大家好,又见面了,我是你们的朋友全栈君。
详细解读一下OHEM的实现代码:
def ohem_loss(
batch_size, cls_pred, cls_target, loc_pred, loc_target, smooth_l1_sigma=1.0
):
"""
Arguments:
batch_size (int): number of sampled rois for bbox head training
loc_pred (FloatTensor): [R, 4], location of positive rois
loc_target (FloatTensor): [R, 4], location of positive rois
pos_mask (FloatTensor): [R], binary mask for sampled positive rois
cls_pred (FloatTensor): [R, C]
cls_target (LongTensor): [R]
Returns:
cls_loss, loc_loss (FloatTensor)
"""
ohem_cls_loss = F.cross_entropy(cls_pred, cls_target, reduction='none', ignore_index=-1)

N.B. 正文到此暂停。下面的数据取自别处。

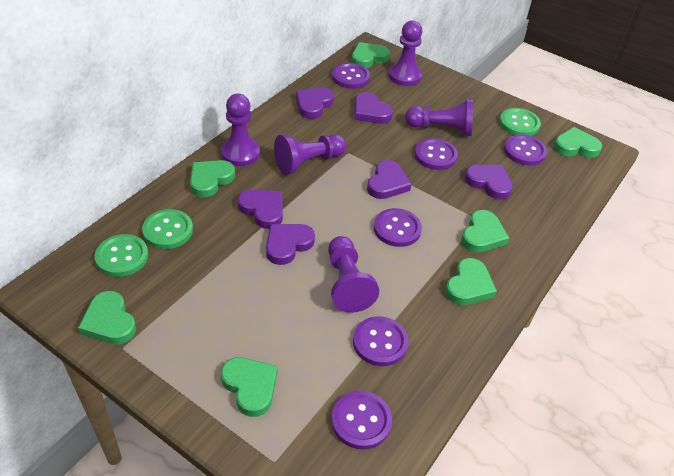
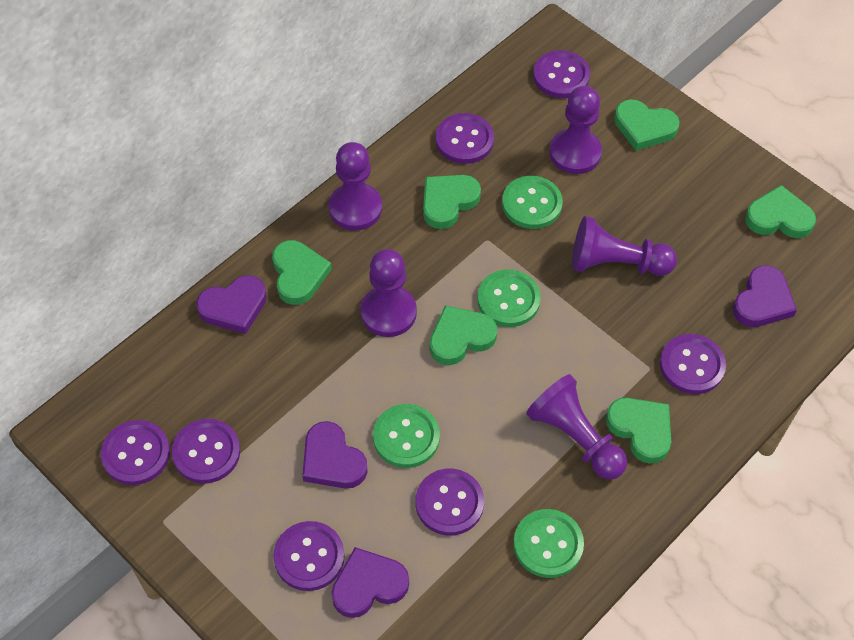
green button: 3 -> 4
green heart: 7 -> 6
purple button: 6 -> 7
purple heart: 6 -> 4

ohem_loc_loss = smooth_l1_loss(loc_pred, loc_target, sigma=smooth_l1_sigma, reduce=False)
#这里先暂存下正常的分类loss和回归loss
loss = ohem_cls_loss + ohem_loc_loss
#然后对分类和回归loss求和
sorted_ohem_loss, idx = torch.sort(loss, descending=True)
#再对loss进行降序排列
keep_num = min(sorted_ohem_loss.size()[0], batch_size)
#得到需要保留的loss数量
if keep_num < sorted_ohem_loss.size()[0]:
#这句的作用是如果保留数目小于现有loss总数,则进行筛选保留,否则全部保留
keep_idx_cuda = idx[:keep_num]
#保留到需要keep的数目
ohem_cls_loss = ohem_cls_loss[keep_idx_cuda]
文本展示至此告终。